Know your rights Part V:
Have you considered documenting emails/texts and/or recording conversations with your manager and HR?
Any time your manager or HR sends you a hostile email or text you should retain it on a device that you control (not a laptop or cell phone controlled by MRO). Printing and retaining paper copies is fine too. Not only hostile emails and texts either - save anything that is confusing, ambiguous or evasive or that shows your manager or HR in a bad light. Any of this may be useful if you lawyer up. Does your manager use crude language or tell inappropriate jokes via email or text? If so, keep these. Even if they don’t directly pertain to your situation they can help muddy the water and improve your position against the company.
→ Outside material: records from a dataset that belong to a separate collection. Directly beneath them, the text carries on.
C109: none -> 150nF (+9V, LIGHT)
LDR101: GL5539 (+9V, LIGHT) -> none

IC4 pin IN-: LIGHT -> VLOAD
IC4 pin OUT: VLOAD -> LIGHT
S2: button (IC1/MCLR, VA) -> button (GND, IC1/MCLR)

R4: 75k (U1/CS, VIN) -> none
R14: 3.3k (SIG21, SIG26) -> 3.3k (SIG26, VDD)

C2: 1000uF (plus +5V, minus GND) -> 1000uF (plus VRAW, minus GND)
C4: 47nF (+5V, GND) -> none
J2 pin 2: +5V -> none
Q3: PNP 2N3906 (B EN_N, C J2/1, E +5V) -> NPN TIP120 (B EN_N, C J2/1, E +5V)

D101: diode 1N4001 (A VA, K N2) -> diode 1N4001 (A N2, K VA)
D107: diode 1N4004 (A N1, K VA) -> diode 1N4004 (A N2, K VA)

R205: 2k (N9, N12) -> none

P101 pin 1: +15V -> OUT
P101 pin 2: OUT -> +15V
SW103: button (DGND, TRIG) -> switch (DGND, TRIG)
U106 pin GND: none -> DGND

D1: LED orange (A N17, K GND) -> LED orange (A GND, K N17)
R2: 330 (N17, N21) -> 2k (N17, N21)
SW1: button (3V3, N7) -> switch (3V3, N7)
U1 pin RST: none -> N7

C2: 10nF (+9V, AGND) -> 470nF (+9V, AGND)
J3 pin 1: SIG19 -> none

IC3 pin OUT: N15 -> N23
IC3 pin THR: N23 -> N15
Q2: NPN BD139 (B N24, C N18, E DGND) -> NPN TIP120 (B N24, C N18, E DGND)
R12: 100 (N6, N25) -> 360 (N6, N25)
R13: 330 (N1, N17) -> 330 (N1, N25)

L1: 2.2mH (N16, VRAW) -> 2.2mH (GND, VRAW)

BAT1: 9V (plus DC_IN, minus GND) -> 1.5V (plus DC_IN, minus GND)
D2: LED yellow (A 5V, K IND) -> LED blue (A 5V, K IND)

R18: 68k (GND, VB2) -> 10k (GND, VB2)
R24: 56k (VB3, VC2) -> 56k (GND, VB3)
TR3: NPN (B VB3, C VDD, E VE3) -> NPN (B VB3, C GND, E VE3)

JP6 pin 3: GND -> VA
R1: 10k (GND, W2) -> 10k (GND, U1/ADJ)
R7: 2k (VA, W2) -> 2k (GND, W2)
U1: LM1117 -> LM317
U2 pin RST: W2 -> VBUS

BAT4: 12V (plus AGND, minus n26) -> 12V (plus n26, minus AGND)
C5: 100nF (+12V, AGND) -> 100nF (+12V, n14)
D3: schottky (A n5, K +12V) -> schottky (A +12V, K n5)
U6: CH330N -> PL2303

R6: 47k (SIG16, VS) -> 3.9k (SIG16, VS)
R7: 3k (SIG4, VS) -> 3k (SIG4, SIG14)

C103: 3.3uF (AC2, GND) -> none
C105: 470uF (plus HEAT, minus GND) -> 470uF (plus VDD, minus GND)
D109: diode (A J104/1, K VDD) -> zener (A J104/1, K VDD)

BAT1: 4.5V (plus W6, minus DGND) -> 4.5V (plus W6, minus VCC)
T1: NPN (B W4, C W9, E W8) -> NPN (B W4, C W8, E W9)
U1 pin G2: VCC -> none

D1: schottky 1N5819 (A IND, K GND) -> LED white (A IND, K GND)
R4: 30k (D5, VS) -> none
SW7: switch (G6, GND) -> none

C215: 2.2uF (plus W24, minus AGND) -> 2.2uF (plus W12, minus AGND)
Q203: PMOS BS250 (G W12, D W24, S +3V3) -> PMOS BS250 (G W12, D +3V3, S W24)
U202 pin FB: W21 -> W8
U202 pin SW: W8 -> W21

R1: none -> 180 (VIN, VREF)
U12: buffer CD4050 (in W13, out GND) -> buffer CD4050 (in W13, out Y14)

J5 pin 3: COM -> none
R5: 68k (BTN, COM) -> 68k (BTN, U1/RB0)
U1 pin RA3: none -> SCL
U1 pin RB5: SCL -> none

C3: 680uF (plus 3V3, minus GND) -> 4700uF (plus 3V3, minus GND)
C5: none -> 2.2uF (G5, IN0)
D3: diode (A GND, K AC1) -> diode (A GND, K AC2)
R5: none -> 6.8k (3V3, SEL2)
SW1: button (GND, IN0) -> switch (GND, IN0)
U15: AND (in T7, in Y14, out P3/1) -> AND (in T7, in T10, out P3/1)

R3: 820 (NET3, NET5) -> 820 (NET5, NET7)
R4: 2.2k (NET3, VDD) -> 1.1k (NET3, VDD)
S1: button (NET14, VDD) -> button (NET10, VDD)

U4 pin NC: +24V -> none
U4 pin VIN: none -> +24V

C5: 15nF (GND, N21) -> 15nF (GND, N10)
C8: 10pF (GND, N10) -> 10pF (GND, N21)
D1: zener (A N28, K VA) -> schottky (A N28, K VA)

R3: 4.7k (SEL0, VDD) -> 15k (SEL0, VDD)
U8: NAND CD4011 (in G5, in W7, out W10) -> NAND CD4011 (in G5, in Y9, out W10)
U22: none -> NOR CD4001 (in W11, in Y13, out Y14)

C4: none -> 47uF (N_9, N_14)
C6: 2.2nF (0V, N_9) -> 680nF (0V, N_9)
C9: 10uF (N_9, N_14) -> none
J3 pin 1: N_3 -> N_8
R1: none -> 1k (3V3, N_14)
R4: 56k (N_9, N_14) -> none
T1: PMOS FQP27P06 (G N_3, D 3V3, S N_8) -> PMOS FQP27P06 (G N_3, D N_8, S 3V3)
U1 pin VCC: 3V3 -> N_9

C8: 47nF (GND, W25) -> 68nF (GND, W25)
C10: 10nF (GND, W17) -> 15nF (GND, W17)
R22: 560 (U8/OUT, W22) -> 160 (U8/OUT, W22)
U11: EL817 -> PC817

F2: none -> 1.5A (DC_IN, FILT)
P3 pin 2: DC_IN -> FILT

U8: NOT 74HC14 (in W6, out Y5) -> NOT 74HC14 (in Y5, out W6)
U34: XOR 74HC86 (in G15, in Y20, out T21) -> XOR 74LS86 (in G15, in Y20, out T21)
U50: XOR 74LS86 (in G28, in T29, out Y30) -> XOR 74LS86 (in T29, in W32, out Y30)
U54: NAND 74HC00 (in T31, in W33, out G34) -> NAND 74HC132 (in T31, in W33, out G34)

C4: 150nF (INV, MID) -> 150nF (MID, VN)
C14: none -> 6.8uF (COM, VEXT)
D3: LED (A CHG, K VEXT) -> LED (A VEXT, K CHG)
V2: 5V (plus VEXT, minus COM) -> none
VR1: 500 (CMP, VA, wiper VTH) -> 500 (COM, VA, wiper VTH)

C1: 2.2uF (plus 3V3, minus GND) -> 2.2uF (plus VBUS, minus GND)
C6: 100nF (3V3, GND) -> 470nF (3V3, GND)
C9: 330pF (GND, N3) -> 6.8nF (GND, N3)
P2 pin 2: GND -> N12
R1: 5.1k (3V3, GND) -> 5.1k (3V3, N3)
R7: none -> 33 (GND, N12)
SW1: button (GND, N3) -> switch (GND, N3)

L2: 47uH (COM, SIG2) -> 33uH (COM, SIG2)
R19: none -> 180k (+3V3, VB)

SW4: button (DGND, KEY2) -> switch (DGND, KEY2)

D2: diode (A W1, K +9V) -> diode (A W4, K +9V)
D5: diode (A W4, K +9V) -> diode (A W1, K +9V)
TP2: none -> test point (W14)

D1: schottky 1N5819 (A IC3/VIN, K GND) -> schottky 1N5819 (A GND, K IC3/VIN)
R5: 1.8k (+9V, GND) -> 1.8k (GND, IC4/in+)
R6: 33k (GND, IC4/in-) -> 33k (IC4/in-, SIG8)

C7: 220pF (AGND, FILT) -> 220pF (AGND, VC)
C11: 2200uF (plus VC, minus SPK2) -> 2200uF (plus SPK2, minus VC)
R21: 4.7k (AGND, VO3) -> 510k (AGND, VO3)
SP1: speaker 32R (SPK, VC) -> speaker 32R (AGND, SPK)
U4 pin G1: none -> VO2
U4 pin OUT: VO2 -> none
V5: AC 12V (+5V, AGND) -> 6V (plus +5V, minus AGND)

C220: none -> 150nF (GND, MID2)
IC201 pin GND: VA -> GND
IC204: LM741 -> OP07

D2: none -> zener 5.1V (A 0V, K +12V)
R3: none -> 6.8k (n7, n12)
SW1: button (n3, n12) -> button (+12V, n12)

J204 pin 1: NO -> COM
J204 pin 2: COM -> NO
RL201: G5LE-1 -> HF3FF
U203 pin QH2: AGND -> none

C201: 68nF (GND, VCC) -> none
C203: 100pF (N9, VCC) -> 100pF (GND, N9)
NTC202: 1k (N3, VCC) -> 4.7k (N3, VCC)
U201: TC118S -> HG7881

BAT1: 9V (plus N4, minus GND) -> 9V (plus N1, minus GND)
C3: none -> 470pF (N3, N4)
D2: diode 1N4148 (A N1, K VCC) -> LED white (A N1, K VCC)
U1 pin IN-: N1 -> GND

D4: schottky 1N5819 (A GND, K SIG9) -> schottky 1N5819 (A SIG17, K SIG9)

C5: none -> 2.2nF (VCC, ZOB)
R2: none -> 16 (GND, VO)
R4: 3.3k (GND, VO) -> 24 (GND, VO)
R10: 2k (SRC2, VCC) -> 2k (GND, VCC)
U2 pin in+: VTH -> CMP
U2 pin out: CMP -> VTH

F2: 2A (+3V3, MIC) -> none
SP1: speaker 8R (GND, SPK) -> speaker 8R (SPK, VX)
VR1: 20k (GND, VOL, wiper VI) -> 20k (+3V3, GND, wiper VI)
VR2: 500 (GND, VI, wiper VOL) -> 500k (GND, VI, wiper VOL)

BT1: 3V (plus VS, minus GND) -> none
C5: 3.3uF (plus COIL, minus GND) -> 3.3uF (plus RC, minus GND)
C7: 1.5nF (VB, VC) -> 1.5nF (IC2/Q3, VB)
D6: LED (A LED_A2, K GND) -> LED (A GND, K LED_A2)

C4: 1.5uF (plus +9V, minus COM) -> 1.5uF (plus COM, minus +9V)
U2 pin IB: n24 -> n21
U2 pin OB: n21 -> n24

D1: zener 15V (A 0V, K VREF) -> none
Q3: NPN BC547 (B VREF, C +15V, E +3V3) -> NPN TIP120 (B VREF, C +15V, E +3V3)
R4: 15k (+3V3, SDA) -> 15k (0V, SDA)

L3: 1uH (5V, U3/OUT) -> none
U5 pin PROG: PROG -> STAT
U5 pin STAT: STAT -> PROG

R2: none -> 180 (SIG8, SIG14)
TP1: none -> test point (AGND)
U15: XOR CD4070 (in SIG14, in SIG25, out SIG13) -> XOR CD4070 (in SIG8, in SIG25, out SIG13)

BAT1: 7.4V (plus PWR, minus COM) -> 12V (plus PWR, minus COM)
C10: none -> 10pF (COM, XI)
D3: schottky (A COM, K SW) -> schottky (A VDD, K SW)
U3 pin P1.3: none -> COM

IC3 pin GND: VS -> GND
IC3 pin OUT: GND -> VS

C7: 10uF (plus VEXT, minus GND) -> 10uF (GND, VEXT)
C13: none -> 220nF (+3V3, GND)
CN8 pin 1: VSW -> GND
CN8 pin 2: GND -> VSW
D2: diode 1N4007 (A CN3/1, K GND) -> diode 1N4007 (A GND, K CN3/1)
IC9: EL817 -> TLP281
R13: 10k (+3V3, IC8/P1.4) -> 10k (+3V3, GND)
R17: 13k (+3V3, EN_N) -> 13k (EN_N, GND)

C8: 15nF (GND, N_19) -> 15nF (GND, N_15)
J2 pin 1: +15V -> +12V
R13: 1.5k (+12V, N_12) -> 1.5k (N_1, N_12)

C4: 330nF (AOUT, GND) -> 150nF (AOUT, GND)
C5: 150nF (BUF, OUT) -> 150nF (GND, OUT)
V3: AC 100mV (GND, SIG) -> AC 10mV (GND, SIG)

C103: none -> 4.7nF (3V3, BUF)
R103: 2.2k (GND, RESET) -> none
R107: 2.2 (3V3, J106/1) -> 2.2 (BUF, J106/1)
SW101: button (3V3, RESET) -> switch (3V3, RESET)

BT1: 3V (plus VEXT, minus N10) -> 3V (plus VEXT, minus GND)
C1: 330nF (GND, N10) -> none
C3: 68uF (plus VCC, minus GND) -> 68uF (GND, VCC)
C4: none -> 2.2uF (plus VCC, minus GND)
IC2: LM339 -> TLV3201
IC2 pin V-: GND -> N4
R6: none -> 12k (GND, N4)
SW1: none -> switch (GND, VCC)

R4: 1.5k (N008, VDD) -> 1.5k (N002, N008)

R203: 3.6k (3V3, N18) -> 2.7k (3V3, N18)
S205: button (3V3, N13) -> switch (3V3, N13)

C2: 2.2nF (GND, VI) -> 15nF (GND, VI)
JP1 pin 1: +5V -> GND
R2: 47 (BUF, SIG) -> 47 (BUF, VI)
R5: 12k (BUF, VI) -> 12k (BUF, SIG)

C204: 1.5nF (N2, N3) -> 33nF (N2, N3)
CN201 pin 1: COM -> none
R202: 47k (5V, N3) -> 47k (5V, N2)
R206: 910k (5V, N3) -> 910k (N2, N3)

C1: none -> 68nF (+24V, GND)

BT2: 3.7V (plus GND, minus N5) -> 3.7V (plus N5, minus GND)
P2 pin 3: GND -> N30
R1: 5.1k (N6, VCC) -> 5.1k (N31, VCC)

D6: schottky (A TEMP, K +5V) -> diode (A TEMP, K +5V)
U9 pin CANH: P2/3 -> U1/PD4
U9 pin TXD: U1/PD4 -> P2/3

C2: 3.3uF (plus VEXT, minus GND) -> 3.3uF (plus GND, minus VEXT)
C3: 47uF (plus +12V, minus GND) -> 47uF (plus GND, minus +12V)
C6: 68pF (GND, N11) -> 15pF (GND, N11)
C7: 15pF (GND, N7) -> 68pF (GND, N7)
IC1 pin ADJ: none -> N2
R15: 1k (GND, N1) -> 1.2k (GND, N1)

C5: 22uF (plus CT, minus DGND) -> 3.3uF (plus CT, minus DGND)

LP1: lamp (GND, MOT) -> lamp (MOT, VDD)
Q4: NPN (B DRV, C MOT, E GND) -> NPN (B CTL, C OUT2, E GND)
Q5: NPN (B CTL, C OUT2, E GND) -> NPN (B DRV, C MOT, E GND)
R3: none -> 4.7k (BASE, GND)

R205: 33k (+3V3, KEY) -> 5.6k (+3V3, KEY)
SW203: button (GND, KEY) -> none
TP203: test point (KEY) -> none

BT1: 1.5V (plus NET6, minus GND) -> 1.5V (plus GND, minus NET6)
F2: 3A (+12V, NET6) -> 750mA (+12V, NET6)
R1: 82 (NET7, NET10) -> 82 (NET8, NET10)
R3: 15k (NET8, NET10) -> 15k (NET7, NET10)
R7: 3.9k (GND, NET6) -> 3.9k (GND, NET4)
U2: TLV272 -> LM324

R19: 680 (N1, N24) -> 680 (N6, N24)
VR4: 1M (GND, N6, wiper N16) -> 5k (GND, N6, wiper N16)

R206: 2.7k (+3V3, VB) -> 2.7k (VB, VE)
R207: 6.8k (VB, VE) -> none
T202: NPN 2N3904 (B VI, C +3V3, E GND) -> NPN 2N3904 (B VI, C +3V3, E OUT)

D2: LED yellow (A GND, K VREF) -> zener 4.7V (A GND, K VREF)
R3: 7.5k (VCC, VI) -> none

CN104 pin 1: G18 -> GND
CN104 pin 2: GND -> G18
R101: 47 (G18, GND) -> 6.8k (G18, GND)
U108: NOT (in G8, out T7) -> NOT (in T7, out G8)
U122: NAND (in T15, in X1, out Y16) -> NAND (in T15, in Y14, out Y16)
You should also record all of your conversations with your manager, HR and any fellow employees you feel may be supporting management, undermining your position or hostile to you. Use your own cell phone or other device - not a device MRO owns or controls. MRO company policy prohibits recording other employees without their knowledge, but you shouldn’t worry about this at all. The absolute worst MRO can do to you for violating a policy is terminate your employment- they can’t even confiscate the recording if it is on a device that you own.
Texas state law is very clear - you have a right to covertly record any conversation in which you are a participant. This includes conversations over the phone, in zoom, etc. Texas law prohibits recording if you are not part of the conversation, so you can’t do a leave behind in your manager’s office without breaking the law.
Controlling the record is a powerful tool, as recent police brutality events have shown. Imagine the look on your manager’s face when you produce a recording showing him to be a racist or her to be incompetent?
Use the force young padawan.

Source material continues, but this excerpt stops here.